Most adults, likewise, deliberately give kids a misleading view of the world. One of the most obvious examples is Santa Claus. We think it's cute for little kids to believe in Santa Claus. I myself think it's cute for little kids to believe in Santa Claus. But one wonders, do we tell them this stuff for their sake, or for ours?

I'm not arguing for or against this idea here. It is probably inevitable that parents should want to dress up their kids' minds in cute little baby outfits. I'll probably do it myself. The important thing for our purposes is that, as a result, a well brought-up teenage kid's brain is amore or less complete collection of all our taboos– and in mint condition, because they're untainted by experience. Whatever we think that will later turn out to be ridiculous, it's almost certainly inside that head.

How do we get at these ideas? By the following thought experiment. Imagine a kind of latter-day Conrad character who has worked for a time as a mercenary in Africa, for a time as a doctor in Nepal, for a time as the manager of a nightclub in Miami. The specifics don't matter—just someone who has seen a lot. Now imagine comparing what's inside this guy's head with what's inside the head of a well-behaved sixteen-year-old girl from the suburbs. What does he think that would shock her? He knows the world; she knows, or at least embodies, present taboos. Subtract one from the other, and the result is what we can't say.

3.6. Mechanism

I can think of one more way to figure out what we can't say: to look at how taboos are created. How do moral fashions arise, and why are they adopted? If we can understand this mechanism, we may be able to see it at work in our own time.

Moral fashions don't seem to be created the way ordinary fashions are. Ordinary fashions seem to arise by accident when everyone imitates the whim of some influential person. The fashion for broad-toed shoes in late fifteenthcentury Europe began because Charles VIII of France had six toes on one foot. The fashion for the name Gary began when the actor Frank Cooper adopted the name of a tough mill town in Indiana. Moral fashions more often seem to be created deliberately. When there's something we can't say, it's often because some group doesn't want us to.

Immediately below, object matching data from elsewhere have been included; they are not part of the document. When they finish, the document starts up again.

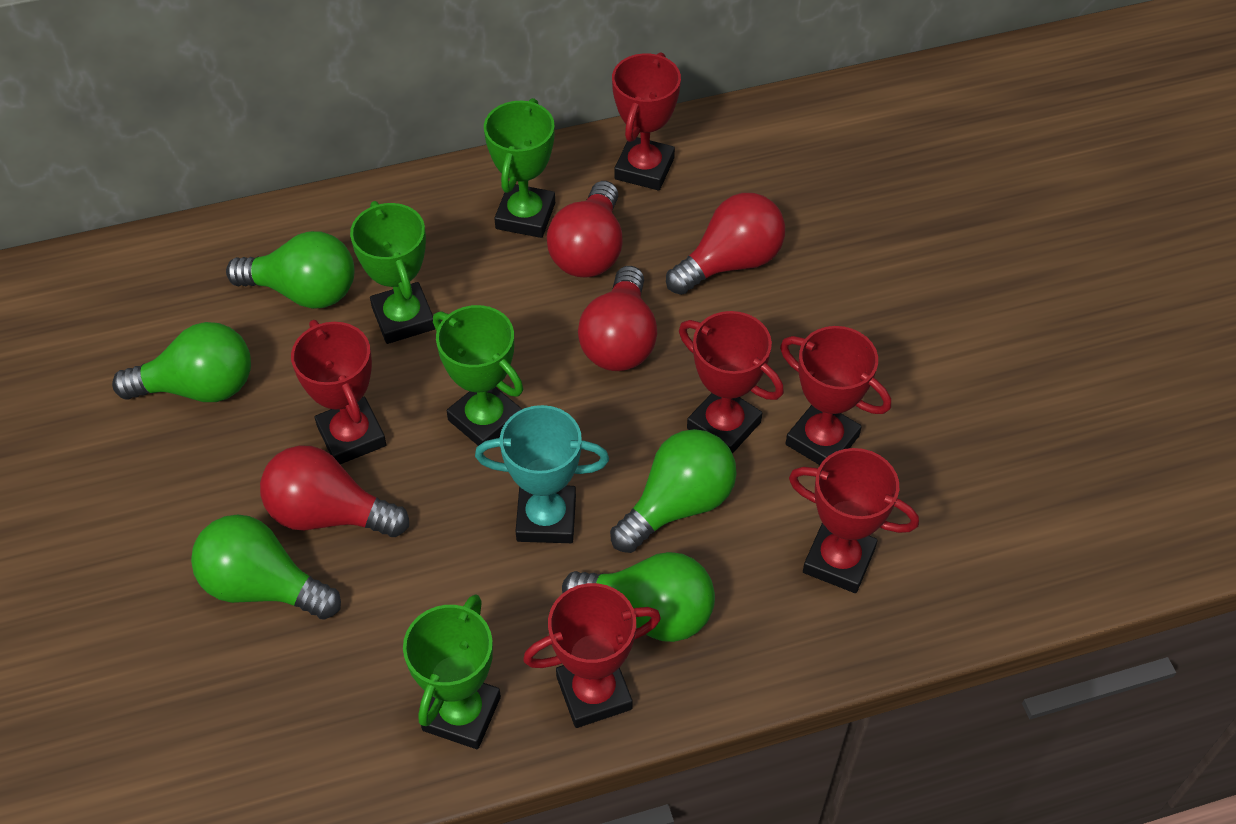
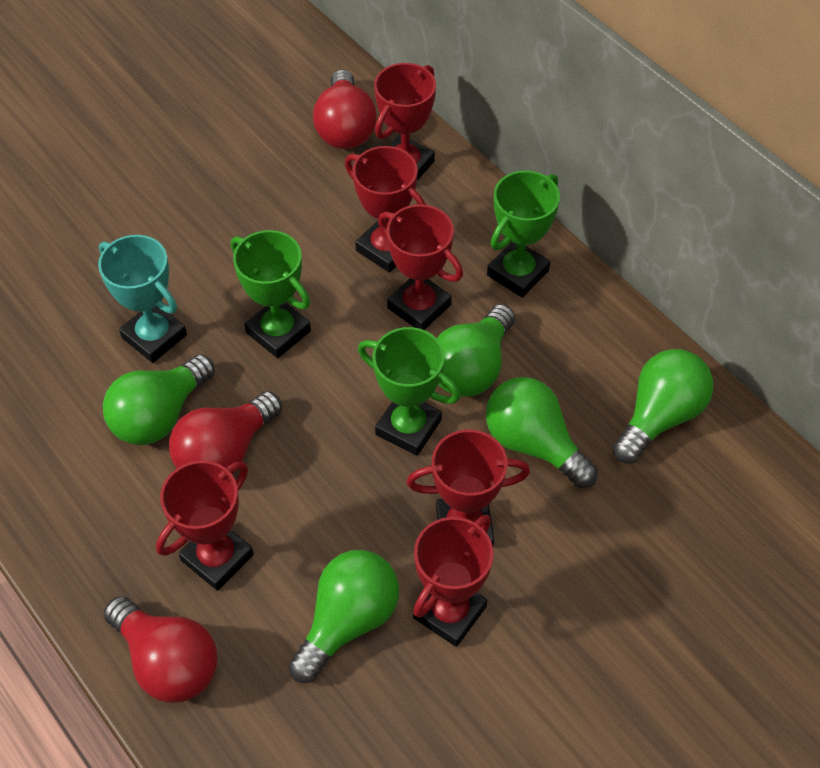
green trophy: 4 -> 3
red light bulb: 4 -> 3

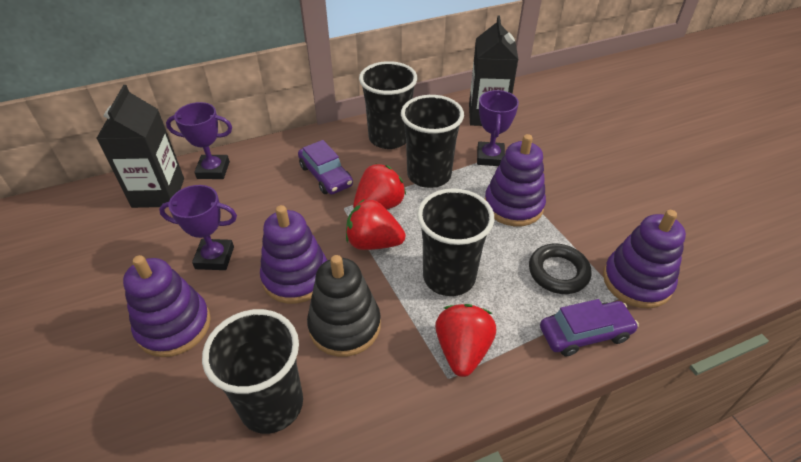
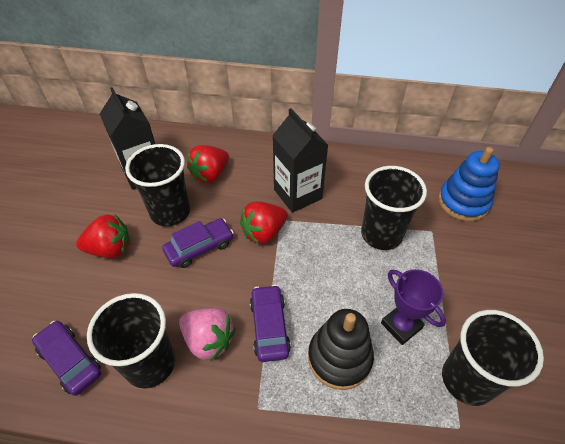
black ring: 1 -> 0
blue stacking toy: 0 -> 1
pink strawberry: 0 -> 1
purple car: 2 -> 3
purple stacking toy: 4 -> 0
purple trophy: 3 -> 1

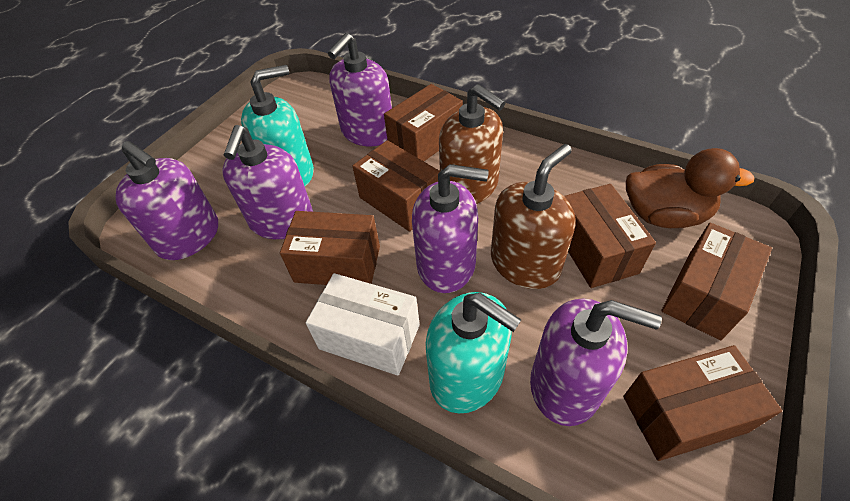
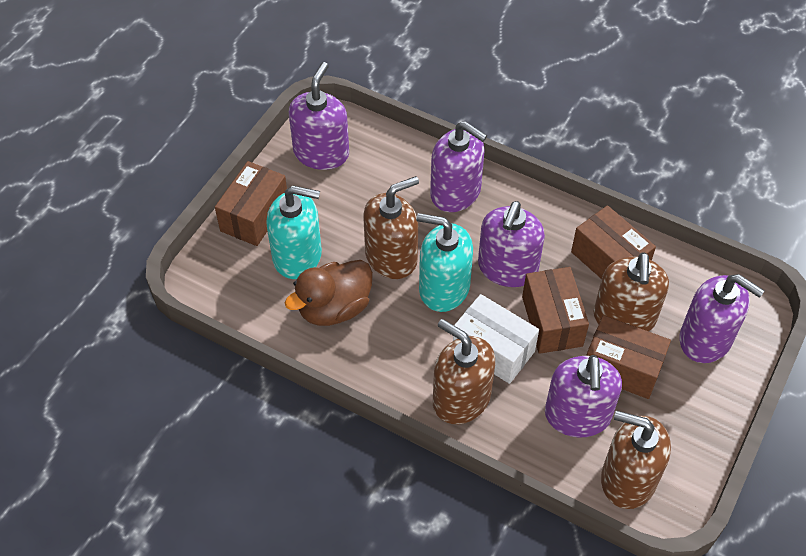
brown box: 6 -> 4
brown soap dispenser: 2 -> 4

The prohibition will be strongest when the group is nervous. The irony of Galileo's situation was that he got in trouble for repeating Copernicus's ideas. Copernicus himself didn't. In fact, Copernicus was a canon of a cathedral, and dedicated his book to the pope. But by Galileo's time the church was in the throes of the Counter- Reformation and was much more worried about unorthodox ideas.

To launch a taboo, a group has to be poised halfway between weakness and power. A confident group doesn't need taboos to protect it. It's not considered improper to make disparaging remarks about Americans, or the English. And yet a group has to be powerful enough to enforce a taboo. Coprophiles, as of this writing, don't seem to be numerous or energetic enough to have had their interests promoted to a lifestyle.

I suspect the biggest source of moral taboos will turn out to be power struggles in which one side barely has the upper hand. That's where you'll find a group powerful enough to enforce taboos, but weak enough to need them.

Most struggles, whatever they're really about, will be cast as struggles between competing ideas. The English Reformation was at bottom a struggle for wealth and power, but it ended up being cast as a struggle to preserve the souls of Englishmen from the corrupting influence of Rome. It's easier to get people to fight for an idea. And whichever side wins, their ideas will also be considered to have triumphed, as if God wanted to signal his agreement by selecting that side as the victor.

We often like to think of World War II as a triumph of freedom over totalitarianism. We conveniently forget that the Soviet Union was also one of the winners.

I'm not saying that struggles are never about ideas, just that they will always be made to seem to be about ideas, whether they are or not. And just as there is nothing so unfashionable as the last, discarded fashion, there is nothing so wrong as the principles of the most recently defeated opponent. Representational art is only now recovering from the approval of both Hitler and Stalin.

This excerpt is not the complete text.